Jorgina de Freitas deixa casarão de 650 metros quadrados

Devido à dívida com IPTU, Previdência Social receberá metade do valor pela venda do luxuoso imóvel de Petrópolis

Por O Dia

Rio - Menos da metade dos R$ 499 mil arrecadados com o leilão do casarão de Jorgina de Freitas, em Petrópolis, irá parar na conta da Previdência Social. De acordo com o edital de leilão do imóvel, os débitos de IPTU, referentes aos anos de 2007 até 2009 e de 2012 até 2014, no valor de R$ 241.971,52, mais acréscimos legais, não seriam pagos pelo arrematante.

Ou seja: do casarão de sete quartos, em área nobre de Petrópolis, avaliado em R$1.8 milhão e vendido por R$499 mil, vão sobrar R$257.028,48 para o INSS. Isso sem contar o pagamento da comissão do leiloeiro, que costuma ser de 5%. “O imóvel será vendido livre dos débitos de IPTU, conforme preceitua o parágrafo único do artigo 130 do Código Tributário Nacional”, destacou o edital.

Casarão com sete quartos em área nobre de Petrópolis foi arrematada em leilão por R%24 499 mil Wilson Aquino / Agência O Dia

Como O DIA antecipou ontem com exclusividade, Jorgina — que foi condenada e cumpriu pena pela maior fraude na Previdência Social na década de 1980 — deixou a residência. Ela continua brigando na Justiça pela anulação do negócio, sob a alegação de que a casa pertence aos filhos e foi incluída na relação de bens sequestrados,no decorrer do processo.

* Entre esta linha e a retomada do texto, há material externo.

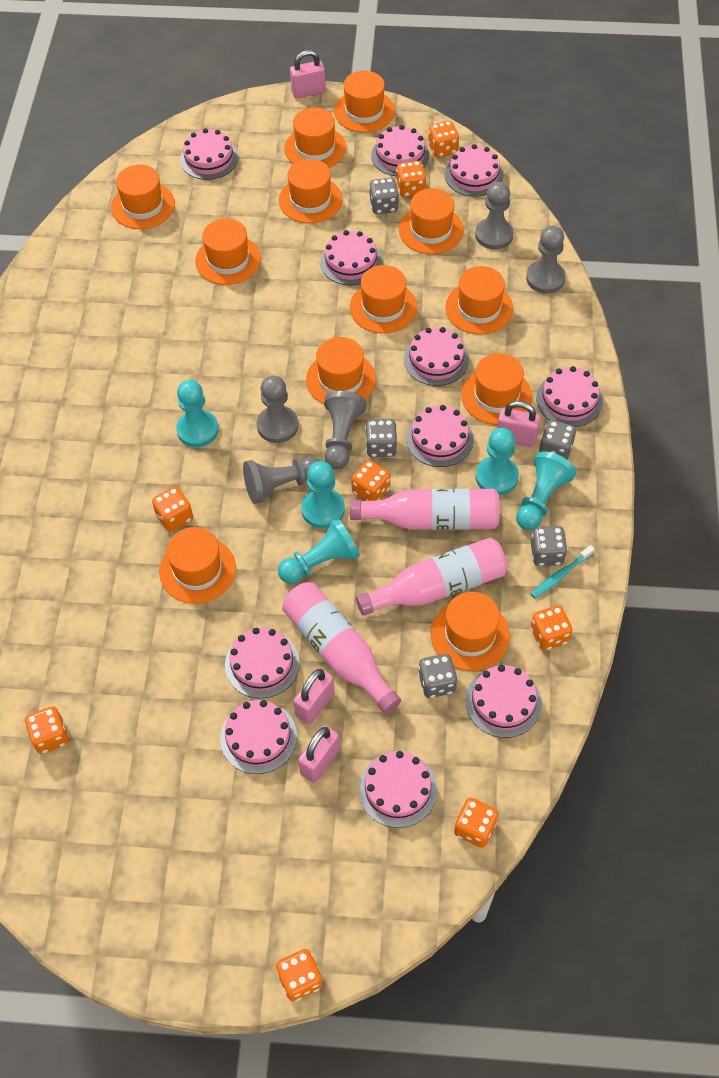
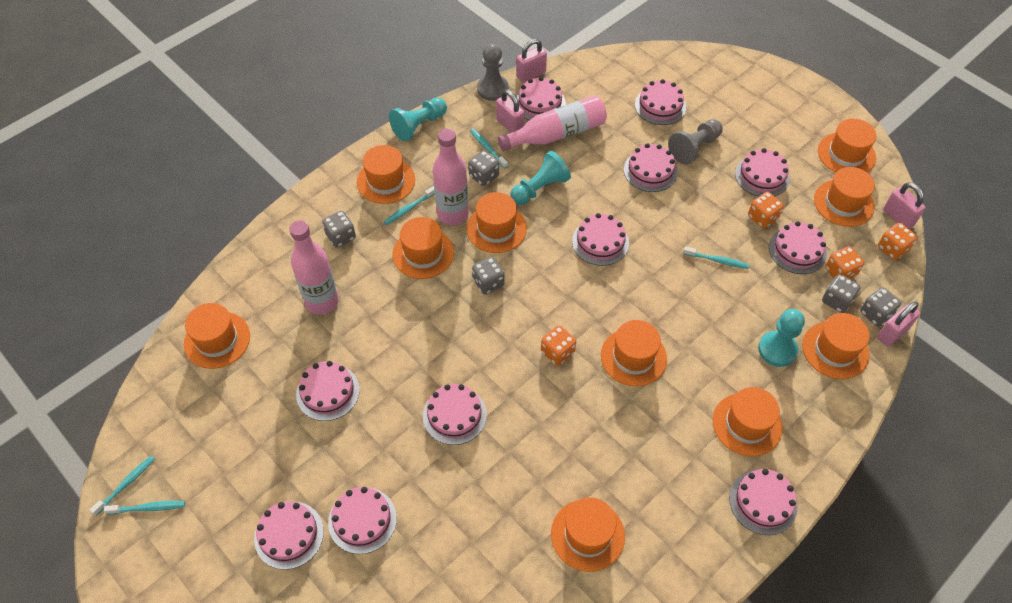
grey pawn: 5 -> 2
orange dice: 8 -> 4
orange hat: 12 -> 10
turquoise pawn: 5 -> 3
turquoise toothbrush: 1 -> 5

Manifestação da Advocacia-Geral da União (AGU), incluída no recurso que pedia o cancelamento do leilão, dá razão à Jorgina: “Na Ação Penal 04/91, o termo inicial de presunção de aquisição com fruto do crime é 11/1989, e na Ação Penal 05/91, 10/1988. O imóvel fora adquirido em 06/88, portanto antes do prazo da presunção de fruto do crime. De fato, o imóvel não fora vendido por ter sido adquirido com fruto do crime.”

RESSARCIMENTO

Entretanto, os procuradores explicam na manifestação que Jorgina “é devedora solidária de ressarcimento à vítima, no caso, o INSS, na maior fraude à autarquia de todos os tempos. Sabe-se também que todos os bens arrecadados, móveis ou imóveis, nem de longe cobriram o valor do dano causado pela quadrilha.” Procurada pelo DIA, a Advocacia-Geral da União não comentou o assunto.